Wednesday, May 11, 2005

New Office Policy

Ich bekomme taeglich so viele E-Mail mit mehr oder weniger lustigen Zeugs. Dies hier kam letzte Woche an, und irgendwie ist es nah an der Realitaet. Viel Spass beim Lesen.

Dress Code
You are advised to come to work dressed according to your salary. If we see you wearing Prada shoes and carrying a Gucci bag, we will assume you are doing well financially and therefore do not need a raise. If you dress poorly, you need to learn to manage your money better, so that you may buy nicer clothes, and therefore you do not need a raise. If you dress just right, you are right where you need to be and therefore you do not need a raise.

Sick Days
We will no longer accept a doctor's statement as proof of sickness.
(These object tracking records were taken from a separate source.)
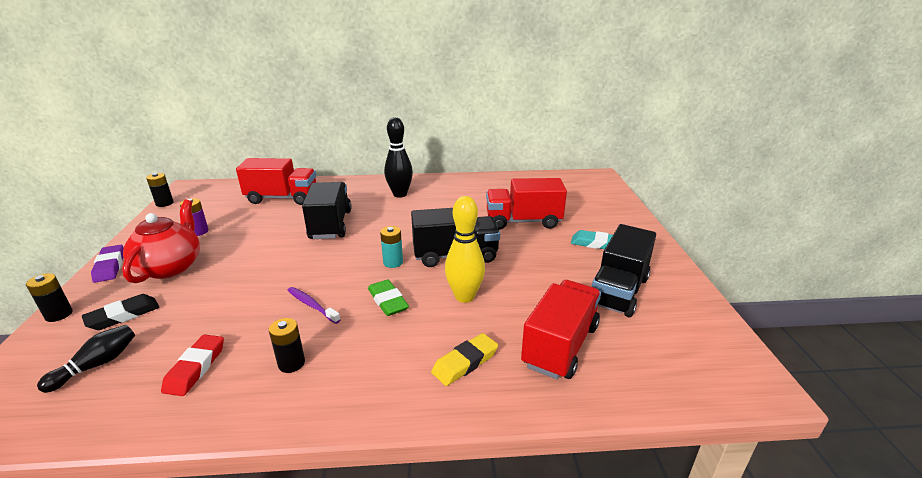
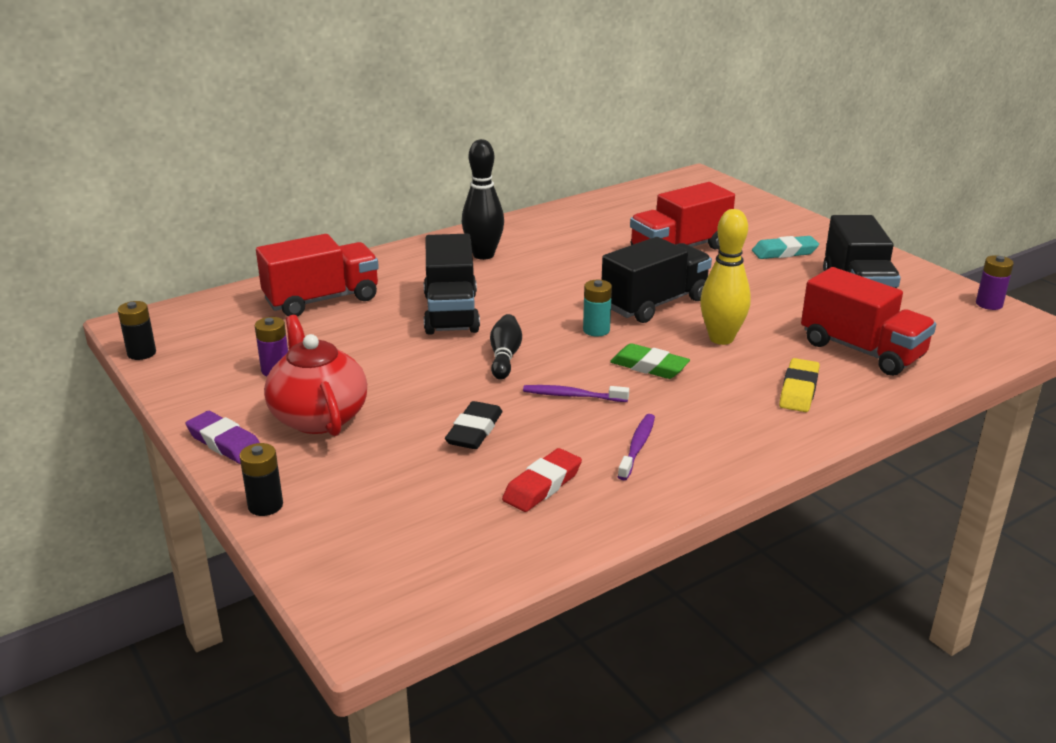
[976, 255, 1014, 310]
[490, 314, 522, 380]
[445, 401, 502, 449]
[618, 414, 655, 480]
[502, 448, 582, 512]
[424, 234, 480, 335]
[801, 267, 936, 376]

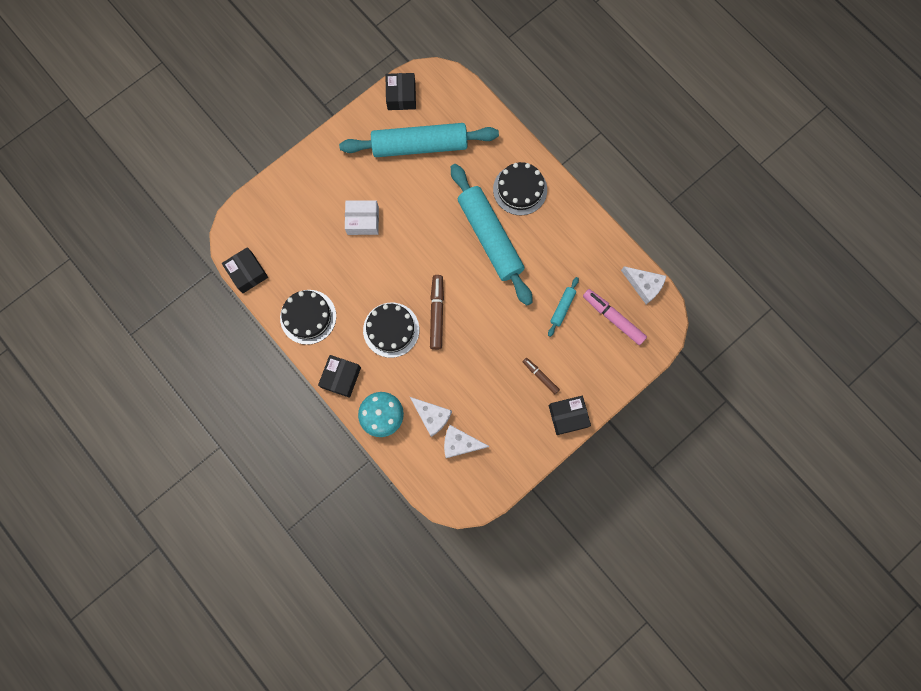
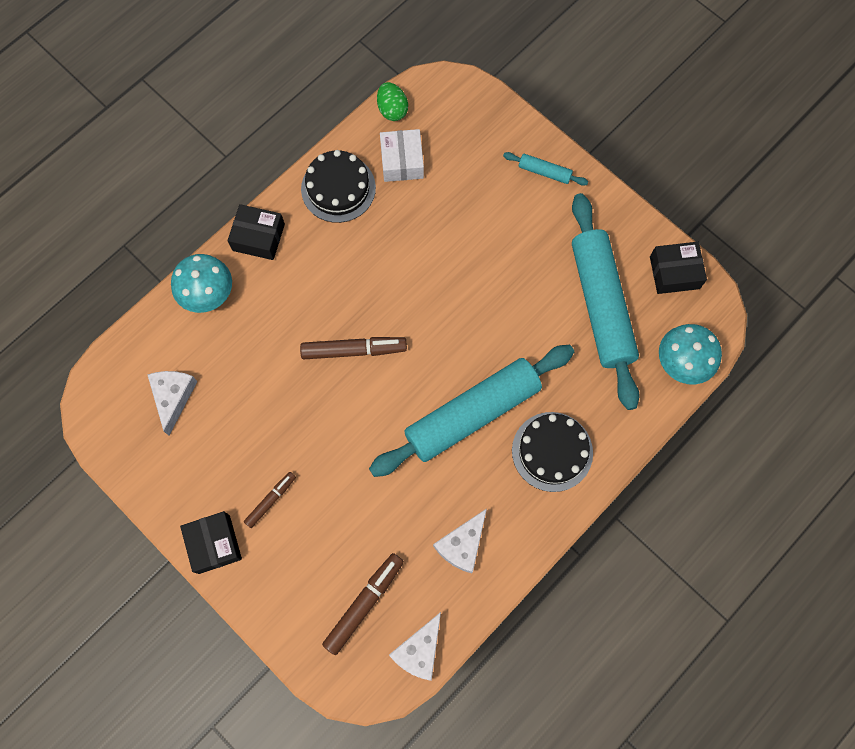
[363, 303, 419, 358] (first image)
[659, 324, 722, 384]
[380, 129, 424, 182]
[433, 508, 487, 573]
[503, 152, 588, 186]
[377, 82, 408, 121]
[322, 553, 404, 655]

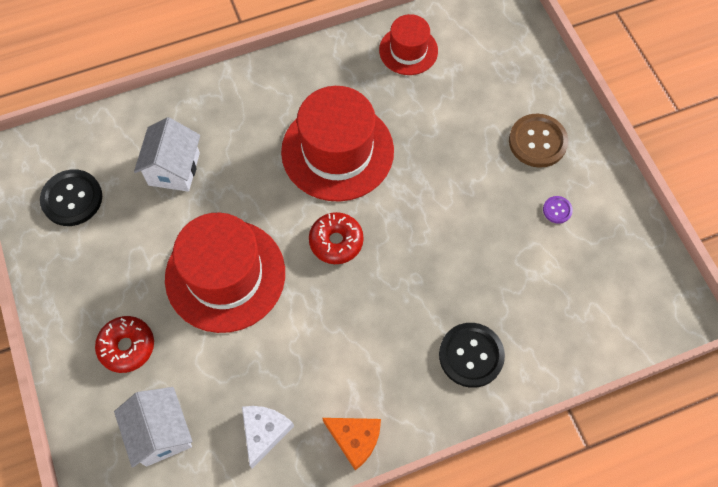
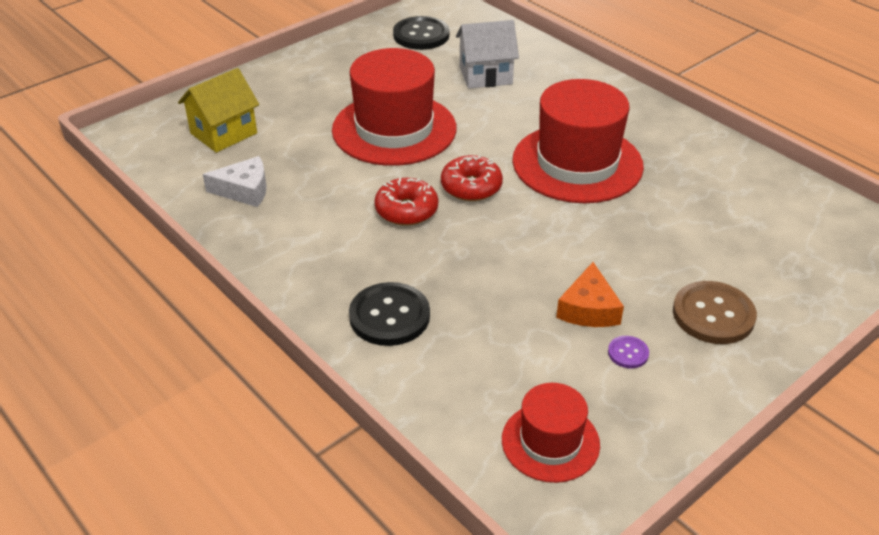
[374, 177, 438, 226]
[556, 262, 624, 327]
[502, 383, 600, 483]
[178, 68, 259, 153]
If you are able to go to the doctor, you are able to come to work.

Personal Days
Each employee will receive 104 personal days a year. They are called Saturdays and Sundays.

Bereavement Leave
This is no excuse for missing work. There is nothing you can do for dead friends, relatives or co-workers. Every effort should be made to have non-employees attend to the funeral arrangements. In rare cases where employee involvement is necessary, the funeral should be scheduled in the later afternoon. We will be glad to allow you to work through your lunch hour and subsequently leave one hour early.

Bathroom Breaks
Entirely too much time is being spent in the toilet. There is now a strict three-minute time limit in the stalls. At the end of three minutes, an alarm will sound, the toilet paper roll will retract, the stall door will open, and a picture will be taken. After your second offense, your picture will be posted on the company bulletin board under the "Chronic Offenders" category. Anyone caught smiling in the picture will be sectioned under the company's mental health policy.

Lunch Break
Skinny people get 30 minutes for lunch as they need to eat more, so that they can look healthy. Normal size people get 15 minutes for lunch to get a balanced meal to maintain their average figure. Chubby people get 5 minutes for lunch, because that's all the time needed to drink a Slim-Fast.

Thank you for your loyalty to our company. We are here to provide a positive employment experience. Therefore, all questions, comments, concerns, compliments, frustrations, irritations, aggravations, insinuations, allegations, accusations, contemplations, consternation and input should be directed elsewhere.